My father was a good dad when we were children, but he was not present. He spent hours and hours at his job so that my mother could stay home with my sister and I. He was usually home long enough to eat and sleep, and was gone by the time we got up in the morning. And while he did spend some quality time with us on the weekends, Papa had always been my father figure. He was the kind of man that showed his affection openly and without having to say a word. He was the first man in my life that showed me what it felt like to have a man love me without conditions.
The day he scorned me was one of the worst in my life to date. The days after that were long. Papa was having many hallucinations. One night we went into his room and he was hauling traps and banding lobsters. Another night he asked my mom to take the cat off of his feet that wasn’t there. And the last night I saw him he pulled his Johnny off, flashing everyone in the room.

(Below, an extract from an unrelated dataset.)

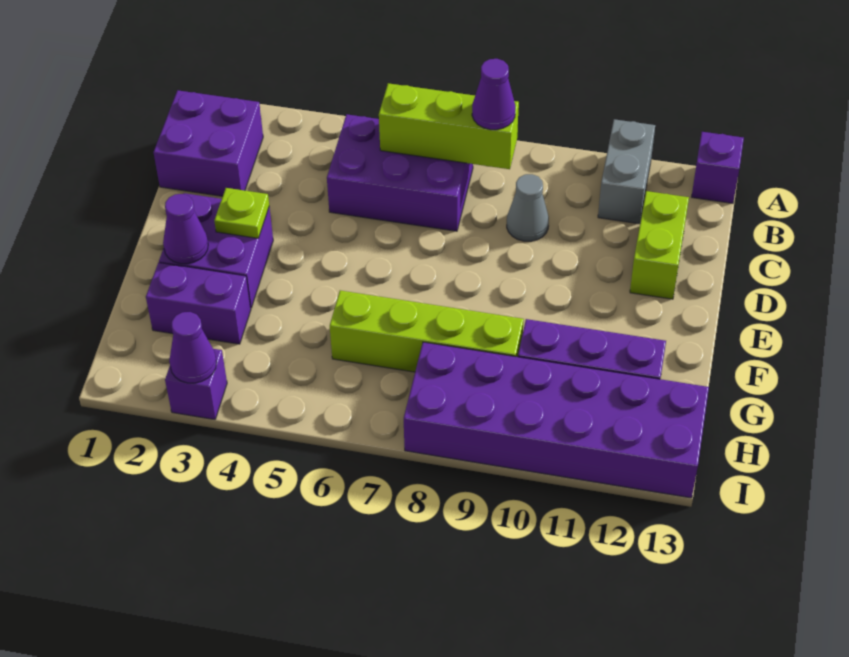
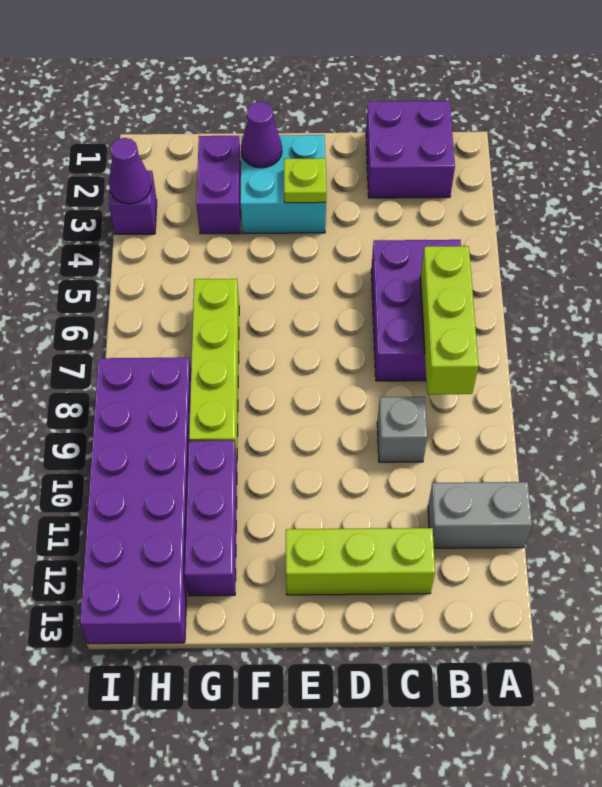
purple brick A13 level 1 -> none
purple cone B8 level 3 -> none
grey cone C9 level 1 -> grey brick C9 level 1
lime brick C12:D12 level 1 -> lime brick C12:E12 level 1
purple brick E2:F3 level 1 -> cyan brick E2:F3 level 1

To this day, I’m not really sure what my mom was thinking, having my sister and I there to witness these things, except that she didn’t have any other place for us or maybe (and this is the more likely scenario) my mother was so distraught, she just couldn’t think clearly.

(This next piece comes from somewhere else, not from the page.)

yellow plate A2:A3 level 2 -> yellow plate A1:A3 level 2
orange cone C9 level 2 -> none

On the last day of his life Papa was restless. His fever was high and systems seemed to be shutting down. My mother sat by his bed, along with her sister (as the brothers seemed to disappear after they made the hard decisions) and waited to help usher Papa out of the world that he had helped to bring them into, until a kind, elderly family friend reminded them what a proud man my Papa was. He told them that Papa might have been holding on because he didn’t want them to watch him go. After much discussion, and tears, they decided this family friend might be right. We all said our goodbyes (although I don’t remember this part, but I’ve been told), and everyone left.
Very soon after he was gone.
Mum knew before we did because she said she had fallen asleep and had dreamed he was there in her dream, waving goodbye and blowing her kisses. She knew as soon as she was awakened by the ring of the phone. He was 63 years old, only one year older than my own father is now.
At family gatherings (which still include my eighty-four-year-old grandmother), Papa’s absence hangs in the air. He would have been so proud to see his grandchildren grow up to produce a whopping twenty great-grandchildren (with more on the way). I wish he had been able to meet my husband, witness my high school graduation and see me walk down the aisle. I wish that he had been able to meet my three wonderful children and bless them with the love that he gave to me, telling them stories and showing them his Indian dance. I have hope that somewhere in the great unknown he sees these things and knows how our lives turned out.
I believe that every person we come into contact with leaves an imprint on our lives, regardless of how much or how little time we spent with them. My Papa was no exception. It has been twenty years now since his passing and I have never been to pay my respects to his grave. I don’t believe that he is there. He left that body long before his death. The person who swore at me and acted aggressively towards my sister wasn’t the grandfather that told me his fingertip was missing because it got stuck up his nose while he was picking it (and not because he cut it off with a table saw, which is what actually happened). That was not the same papa who sat and watched The Sound of Music with me for hours while I sat in his lap and took in the scent of him; motor oil and Old Spice. When I want to pay respects to my Papa I don’t think about going to his grave. I close my eyes and think about all the wonderful memories he left for me, and thank him silently for teaching me what unconditional love is.